Red, white and blue chocolate bark - - Tyler, Longview, Jacksonville |ETX News

Red, white and blue chocolate bark

(Source: Mama Steph on East Texas Kitchen) (Source: Mama Steph on East Texas Kitchen)

This patriotic-looking dessert is an easy thing to make to take outside to your patriotic gatherings, as long as they're not set in the hot sun. Keep them in a cooler or indoors until ready to serve. 

The idea for the color swirls came from a recipe found here. Try it, it's really fun!

Red, white and blue chocolate bark 


4 cups of white chocolate chips, divided
food colors
red, white and blue sprinkles


Set aside one cup of white chocolate chips in two separate bowls, 1/2 cup in each bowl
Place the remaining three cups in a large, microwave-safe bowl, and begin melting in 30-second intervals, stirring between each interval. This will likely take up to two  minutes.

When completely melted and stirred until smooth, spread the chocolate on a parchment-lined cookie sheet, keeping it about 1/4 inch thick.

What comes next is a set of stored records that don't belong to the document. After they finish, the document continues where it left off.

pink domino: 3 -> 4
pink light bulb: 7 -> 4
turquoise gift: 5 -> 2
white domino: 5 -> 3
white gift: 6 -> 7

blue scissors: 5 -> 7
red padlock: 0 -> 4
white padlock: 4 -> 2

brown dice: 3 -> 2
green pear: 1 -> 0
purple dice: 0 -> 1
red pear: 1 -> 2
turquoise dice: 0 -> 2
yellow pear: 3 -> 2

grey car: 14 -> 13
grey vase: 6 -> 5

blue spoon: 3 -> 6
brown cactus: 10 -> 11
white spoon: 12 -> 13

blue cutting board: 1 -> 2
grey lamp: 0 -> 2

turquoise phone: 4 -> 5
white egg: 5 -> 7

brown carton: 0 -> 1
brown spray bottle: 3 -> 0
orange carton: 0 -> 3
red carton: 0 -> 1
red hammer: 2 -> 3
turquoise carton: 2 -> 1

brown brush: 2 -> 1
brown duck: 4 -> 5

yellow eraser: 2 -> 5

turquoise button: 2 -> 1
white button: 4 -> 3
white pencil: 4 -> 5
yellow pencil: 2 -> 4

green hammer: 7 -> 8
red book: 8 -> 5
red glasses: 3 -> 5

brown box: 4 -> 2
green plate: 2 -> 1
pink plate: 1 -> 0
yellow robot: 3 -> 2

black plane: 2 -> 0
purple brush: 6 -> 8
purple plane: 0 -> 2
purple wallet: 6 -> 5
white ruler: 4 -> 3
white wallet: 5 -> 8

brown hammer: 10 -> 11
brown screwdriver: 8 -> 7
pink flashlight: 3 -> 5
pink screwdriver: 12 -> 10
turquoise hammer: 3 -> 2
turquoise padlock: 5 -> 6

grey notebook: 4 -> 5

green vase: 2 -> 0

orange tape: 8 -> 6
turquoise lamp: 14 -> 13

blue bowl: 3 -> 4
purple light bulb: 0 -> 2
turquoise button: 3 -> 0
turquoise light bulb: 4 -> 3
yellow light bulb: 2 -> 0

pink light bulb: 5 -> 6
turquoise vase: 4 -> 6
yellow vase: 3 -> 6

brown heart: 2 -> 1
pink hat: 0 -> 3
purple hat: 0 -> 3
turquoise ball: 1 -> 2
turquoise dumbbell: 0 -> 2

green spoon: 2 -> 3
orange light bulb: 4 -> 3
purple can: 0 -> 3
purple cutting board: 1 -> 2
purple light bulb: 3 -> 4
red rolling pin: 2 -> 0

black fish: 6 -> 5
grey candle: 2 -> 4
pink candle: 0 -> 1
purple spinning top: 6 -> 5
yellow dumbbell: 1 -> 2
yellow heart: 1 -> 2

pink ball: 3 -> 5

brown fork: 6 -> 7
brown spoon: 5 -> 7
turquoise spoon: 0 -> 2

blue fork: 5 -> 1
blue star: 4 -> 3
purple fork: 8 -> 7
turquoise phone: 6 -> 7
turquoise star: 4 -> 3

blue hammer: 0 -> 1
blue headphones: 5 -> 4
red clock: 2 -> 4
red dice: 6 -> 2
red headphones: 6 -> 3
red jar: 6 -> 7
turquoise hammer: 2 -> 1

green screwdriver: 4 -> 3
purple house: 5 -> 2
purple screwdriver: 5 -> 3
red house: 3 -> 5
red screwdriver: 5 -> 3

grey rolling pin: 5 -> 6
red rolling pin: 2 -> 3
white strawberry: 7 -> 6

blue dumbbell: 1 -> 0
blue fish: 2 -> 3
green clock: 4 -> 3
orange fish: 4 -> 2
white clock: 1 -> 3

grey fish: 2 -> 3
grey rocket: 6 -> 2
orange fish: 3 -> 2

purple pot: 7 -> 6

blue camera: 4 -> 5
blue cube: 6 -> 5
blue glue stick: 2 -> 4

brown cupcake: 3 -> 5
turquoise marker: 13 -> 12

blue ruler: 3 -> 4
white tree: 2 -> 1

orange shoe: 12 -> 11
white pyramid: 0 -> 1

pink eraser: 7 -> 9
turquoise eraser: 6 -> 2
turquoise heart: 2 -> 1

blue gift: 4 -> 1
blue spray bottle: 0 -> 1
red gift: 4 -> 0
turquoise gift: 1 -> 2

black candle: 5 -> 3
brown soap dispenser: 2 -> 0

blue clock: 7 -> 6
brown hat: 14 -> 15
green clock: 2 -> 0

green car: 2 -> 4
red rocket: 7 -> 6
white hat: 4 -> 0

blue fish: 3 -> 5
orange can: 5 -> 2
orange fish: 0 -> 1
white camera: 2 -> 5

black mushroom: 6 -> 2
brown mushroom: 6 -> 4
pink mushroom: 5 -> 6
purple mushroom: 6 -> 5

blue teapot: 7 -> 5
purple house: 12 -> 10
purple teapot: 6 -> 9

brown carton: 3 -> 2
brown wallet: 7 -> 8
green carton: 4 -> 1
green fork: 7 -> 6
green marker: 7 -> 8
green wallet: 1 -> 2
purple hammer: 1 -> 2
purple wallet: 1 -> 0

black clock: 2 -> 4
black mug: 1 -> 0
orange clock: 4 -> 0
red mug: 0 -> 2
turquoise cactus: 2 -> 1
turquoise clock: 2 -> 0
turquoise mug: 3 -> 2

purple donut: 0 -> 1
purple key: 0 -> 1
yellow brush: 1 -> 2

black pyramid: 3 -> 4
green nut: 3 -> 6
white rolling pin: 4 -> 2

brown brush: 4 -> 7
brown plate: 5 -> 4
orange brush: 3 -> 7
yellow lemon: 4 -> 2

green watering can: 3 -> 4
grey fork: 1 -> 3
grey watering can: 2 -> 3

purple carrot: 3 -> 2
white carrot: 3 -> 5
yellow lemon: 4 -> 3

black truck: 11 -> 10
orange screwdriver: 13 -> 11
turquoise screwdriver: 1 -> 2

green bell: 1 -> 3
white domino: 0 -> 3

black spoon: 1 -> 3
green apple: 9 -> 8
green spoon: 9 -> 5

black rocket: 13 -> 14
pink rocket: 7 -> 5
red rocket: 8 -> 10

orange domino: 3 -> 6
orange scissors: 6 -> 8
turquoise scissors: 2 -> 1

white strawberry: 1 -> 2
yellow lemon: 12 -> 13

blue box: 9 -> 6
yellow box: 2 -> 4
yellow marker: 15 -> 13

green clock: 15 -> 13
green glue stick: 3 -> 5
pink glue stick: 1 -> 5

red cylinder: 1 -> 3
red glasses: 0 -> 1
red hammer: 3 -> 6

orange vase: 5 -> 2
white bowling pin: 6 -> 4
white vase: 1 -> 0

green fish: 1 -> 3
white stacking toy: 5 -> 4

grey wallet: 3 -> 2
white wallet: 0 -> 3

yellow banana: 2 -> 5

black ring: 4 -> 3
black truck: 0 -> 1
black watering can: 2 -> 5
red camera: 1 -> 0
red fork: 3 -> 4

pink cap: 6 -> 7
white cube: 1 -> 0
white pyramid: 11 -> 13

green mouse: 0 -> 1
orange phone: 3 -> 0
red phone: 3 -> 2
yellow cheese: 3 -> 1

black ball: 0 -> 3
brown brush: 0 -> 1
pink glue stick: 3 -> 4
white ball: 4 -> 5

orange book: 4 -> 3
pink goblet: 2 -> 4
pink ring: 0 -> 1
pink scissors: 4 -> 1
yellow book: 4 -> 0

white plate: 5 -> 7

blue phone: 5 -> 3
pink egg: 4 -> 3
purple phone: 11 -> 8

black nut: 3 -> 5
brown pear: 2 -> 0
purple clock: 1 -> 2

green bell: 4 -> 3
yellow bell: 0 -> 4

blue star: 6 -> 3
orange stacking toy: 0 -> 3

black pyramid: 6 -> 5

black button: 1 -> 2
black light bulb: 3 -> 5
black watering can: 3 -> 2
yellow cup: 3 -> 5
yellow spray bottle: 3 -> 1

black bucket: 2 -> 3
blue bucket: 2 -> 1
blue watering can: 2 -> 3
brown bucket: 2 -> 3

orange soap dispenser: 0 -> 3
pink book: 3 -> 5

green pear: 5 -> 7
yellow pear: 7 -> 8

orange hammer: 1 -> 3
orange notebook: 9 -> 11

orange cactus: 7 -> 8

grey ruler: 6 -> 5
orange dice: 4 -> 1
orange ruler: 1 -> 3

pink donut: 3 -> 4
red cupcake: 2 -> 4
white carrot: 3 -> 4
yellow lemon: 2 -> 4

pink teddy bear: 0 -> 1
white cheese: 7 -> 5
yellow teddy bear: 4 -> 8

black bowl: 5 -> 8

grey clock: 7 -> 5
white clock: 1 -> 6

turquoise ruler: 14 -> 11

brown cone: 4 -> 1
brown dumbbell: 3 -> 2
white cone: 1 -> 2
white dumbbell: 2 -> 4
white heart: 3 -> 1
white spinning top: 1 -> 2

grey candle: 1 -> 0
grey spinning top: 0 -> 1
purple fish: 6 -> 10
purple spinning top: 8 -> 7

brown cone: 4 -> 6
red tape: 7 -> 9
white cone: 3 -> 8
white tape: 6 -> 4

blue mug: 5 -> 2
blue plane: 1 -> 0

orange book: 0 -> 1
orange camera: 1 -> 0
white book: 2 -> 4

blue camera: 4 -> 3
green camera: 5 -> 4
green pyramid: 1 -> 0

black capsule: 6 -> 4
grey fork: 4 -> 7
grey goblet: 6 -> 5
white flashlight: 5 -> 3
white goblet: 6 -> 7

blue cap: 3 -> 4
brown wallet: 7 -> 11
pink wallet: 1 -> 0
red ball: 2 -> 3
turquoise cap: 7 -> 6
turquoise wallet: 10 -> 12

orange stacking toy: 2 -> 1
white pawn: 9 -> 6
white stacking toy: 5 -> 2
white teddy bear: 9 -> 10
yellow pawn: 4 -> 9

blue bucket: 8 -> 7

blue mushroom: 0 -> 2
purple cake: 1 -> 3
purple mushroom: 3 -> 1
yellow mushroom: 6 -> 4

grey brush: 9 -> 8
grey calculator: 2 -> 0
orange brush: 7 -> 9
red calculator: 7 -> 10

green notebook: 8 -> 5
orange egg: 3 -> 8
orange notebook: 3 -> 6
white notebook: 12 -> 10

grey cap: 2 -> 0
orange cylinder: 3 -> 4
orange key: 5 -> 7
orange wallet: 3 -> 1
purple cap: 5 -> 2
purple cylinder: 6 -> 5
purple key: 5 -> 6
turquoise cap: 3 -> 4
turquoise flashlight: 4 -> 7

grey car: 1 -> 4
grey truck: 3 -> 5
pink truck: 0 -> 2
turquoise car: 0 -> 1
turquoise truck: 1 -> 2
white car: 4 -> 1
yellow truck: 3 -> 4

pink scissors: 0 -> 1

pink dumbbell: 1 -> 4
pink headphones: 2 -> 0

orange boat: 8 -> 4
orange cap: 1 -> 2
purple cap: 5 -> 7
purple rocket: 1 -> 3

The shape doesn't matter.

Microwave one of the two smaller bowls containing 1/2 cup of white chocolate chips for 30 seconds, then stir. If needed, microwave a bit longer, up to a minute.
Drop 2 drops of red food color into the small bowl, and stir well. (It is tempting to dump a lot more food color in the melted chocolate to get a darker result, but doing so will cause your chocolate to buckle, ruining it. Just a couple of drops is all it can handle.)

Dollop the red-tinted melted chocolate onto the white melted chocolate, and use an offset spatula or butter knife to swirl the colors into the white. 

Follow the same routine for the blue melted chocolate.

While still soft and melted, use red white and blue candies or sprinkles and scatter over the bark. Press into the white chocolate a bit, if needed. 
Refrigerate until firm, then break into pieces. If  not serving that day, store tightly sealed in a container in the refrigerator up to a month.